It’s been a crazy week. Long hours, lots of stuff piling on the todo list. Some catchup: I noticed that John Dowdell linked me on his new blog on Flash MX entitled JD on MX. It’ll be nice to get some punditry from a different perspective.

In an effort to answer, “who writes random($foo)?”, I’m typing up a little more recent about page. My current idea is to move all my old crap which is lying around either in tarballs on a backup drive or in variations of /old/, /old/old/ and /reallyold/ path structures and get them organized on the currently dormant leonardlin.com. This is my latest Wile E. Coyote plan for organizing my online crap. We’ll see how that works.

More Procmail fodder

A recent thread on webdesign-l discussing X-Mailer values strayed onto spam filtering by X-Mailer. Steve came up with a regexp that that matches 8.8.32 strings (which looks to generate no false positives – pure spam).

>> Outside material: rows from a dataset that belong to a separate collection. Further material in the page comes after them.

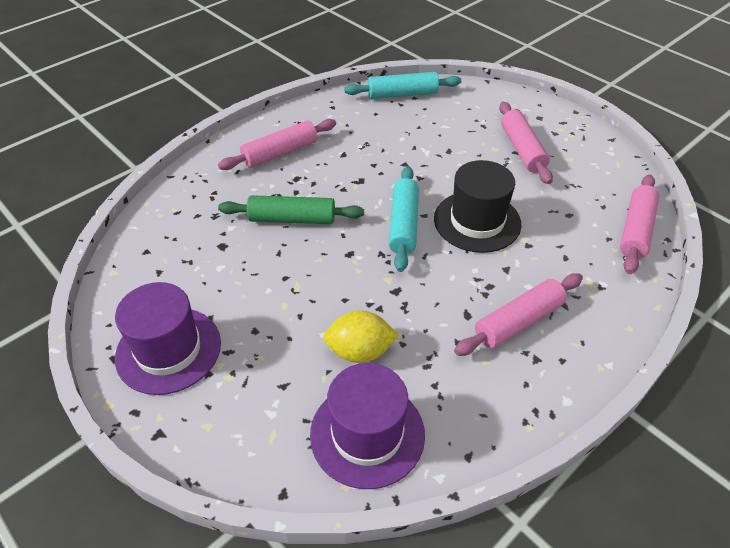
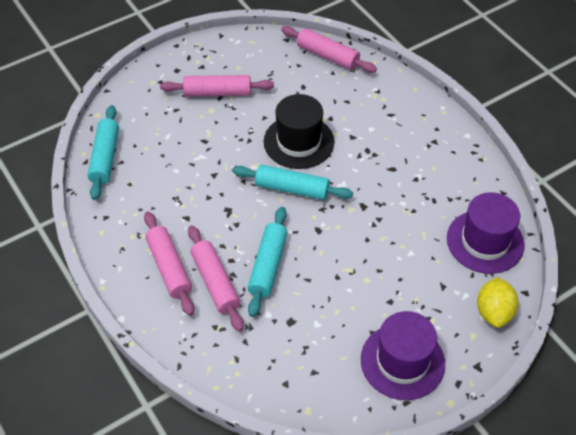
camera: 80 degrees left, 5 degrees up
(292, 219) = (268, 266): green rolling pin -> turquoise rolling pin
(360, 351) = (418, 236): yellow lemon -> yellow lemon (493, 312)
(518, 321) = (402, 142): pink rolling pin -> pink rolling pin (215, 282)

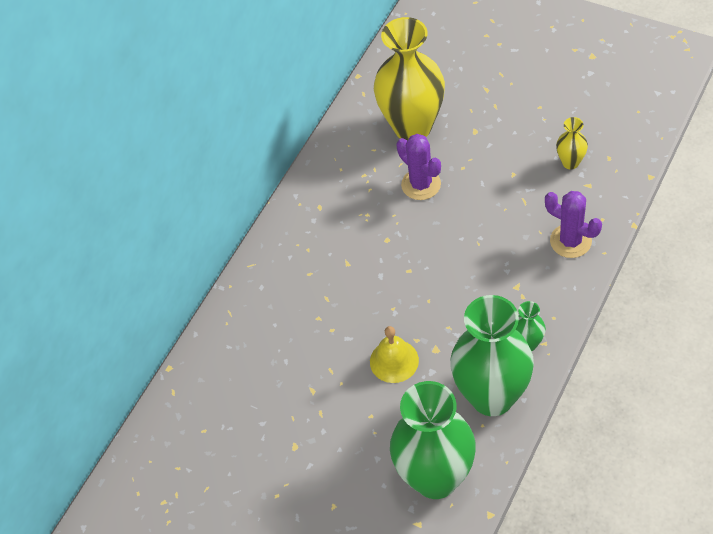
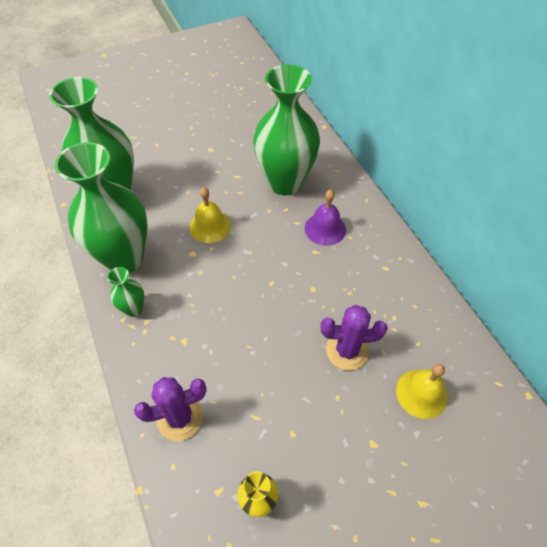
camera: 120 degrees right, 0 degrees up
(284, 342) = (285, 182): none -> green vase
(314, 273) = (325, 228): none -> purple bell
(412, 127) = (421, 393): yellow vase -> yellow bell

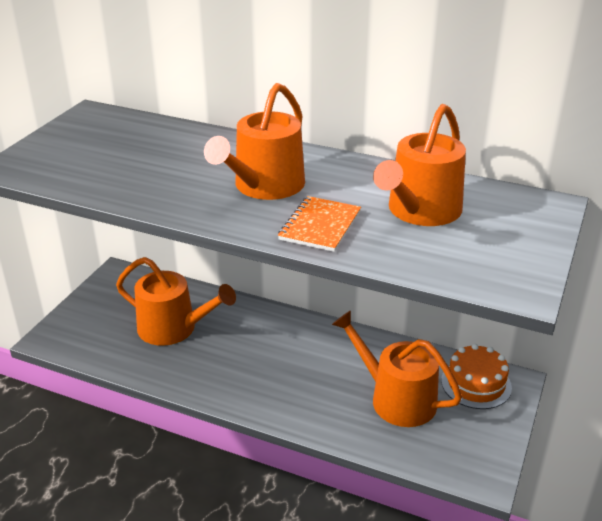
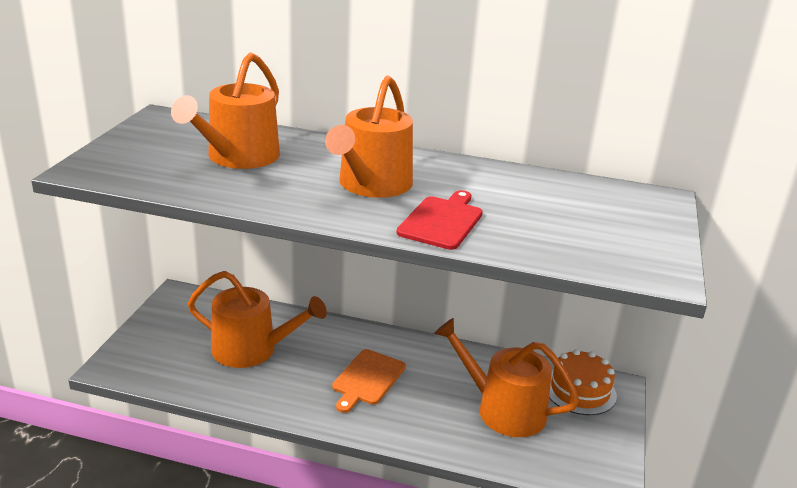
camera: 10 degrees left, 5 degrees down
(273, 362) = (367, 379): none -> orange cutting board
(320, 226) = (442, 221): orange notebook -> red cutting board
(420, 211) = (538, 206): orange watering can -> orange watering can (238, 157)

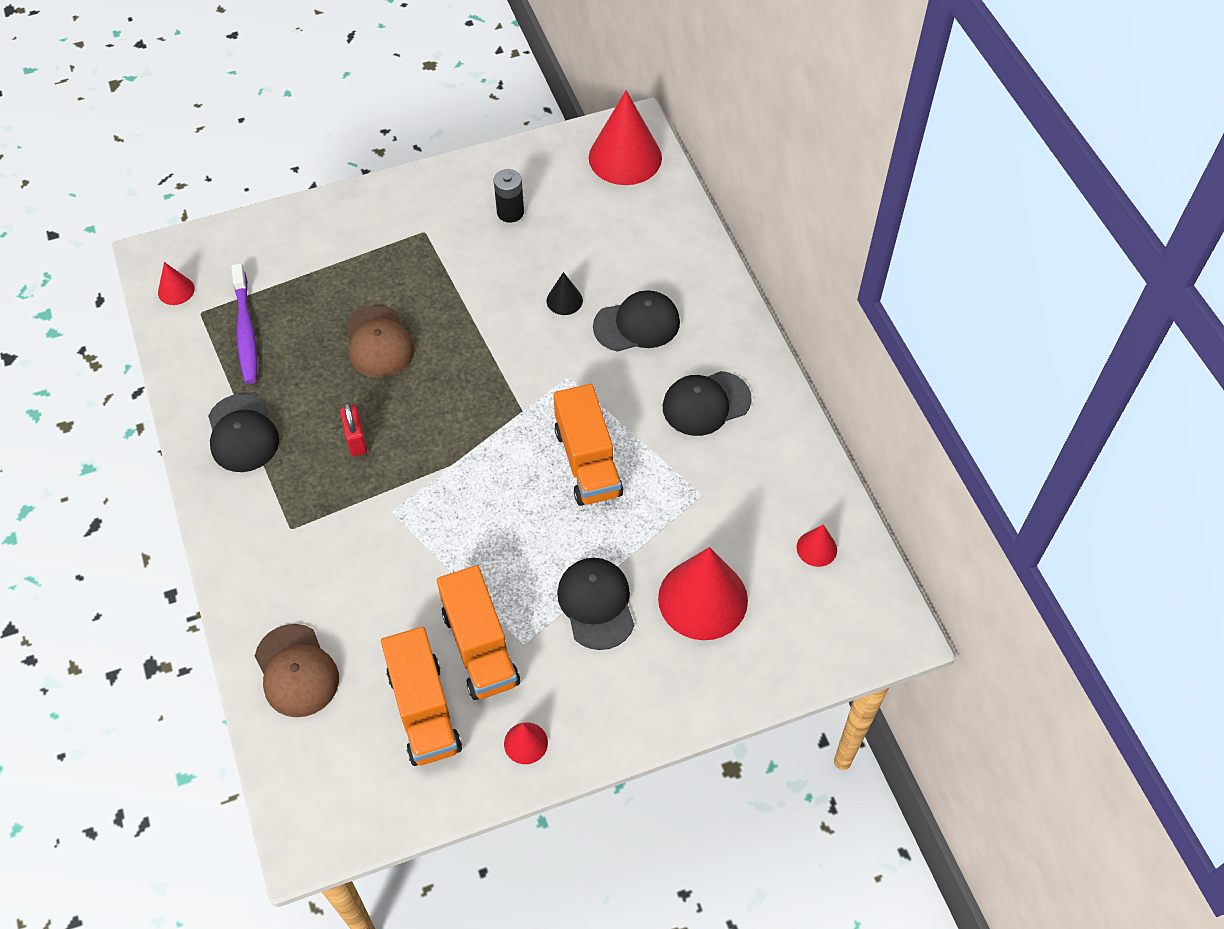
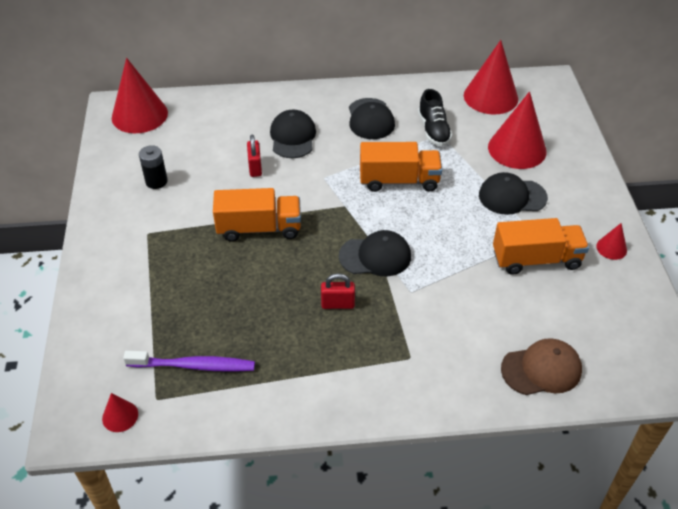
camera: 75 degrees left, 10 degrees down
(242, 433) = (305, 380): black cap -> black cap (375, 256)
(378, 342) = (247, 277): brown cap -> none
(424, 710) = (582, 297): orange truck -> orange truck (259, 228)
(564, 300) = (255, 167): black cone -> red padlock
(709, 485) = (433, 130): none -> black shoe
(816, 548) = (490, 97): red cone -> red cone, size x2.16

If I loosen up the match thusly:

/w{6,8}.w{6,8}.w{16,}/

I get 27 of 94653: 0.028525% and 144 of 6329: 2.275241% for non-spam

and spam, respectively. And if I actually pay attention to the files

in which I’m finding these X-Mailers, I discover that every last one

of them is either on SPAM-L or in a spam message I forwarded to an

abuse address. Voila. It’s a definite 100% spam signature. Cool.

:0

* ^X-Mailer:.*w{6,8}.w{6,8}.w{16,}

> /dev/null

This one russian host has been hitting the Star Guitar Video that I have on my server over and over again. Now, it’s not that bad bandwidth-wise, as it’s transferred about 350MB, but it’s just the way that it’s been going on that’s annoying. Over 25,000 hits and counting. Removing the file didn’t stop the host. I got so annoyed tonight that I put a block in my htacces and xinetd.conf files. I probably should have done that earlier. At least I don’t have this crap polluting my logs anymore (76% of the hits so far in April were from Russia. Coinciding with the same percentage of hits from a FlashGet user agent, of course). Grrr. Well, hopefully it’s solved now.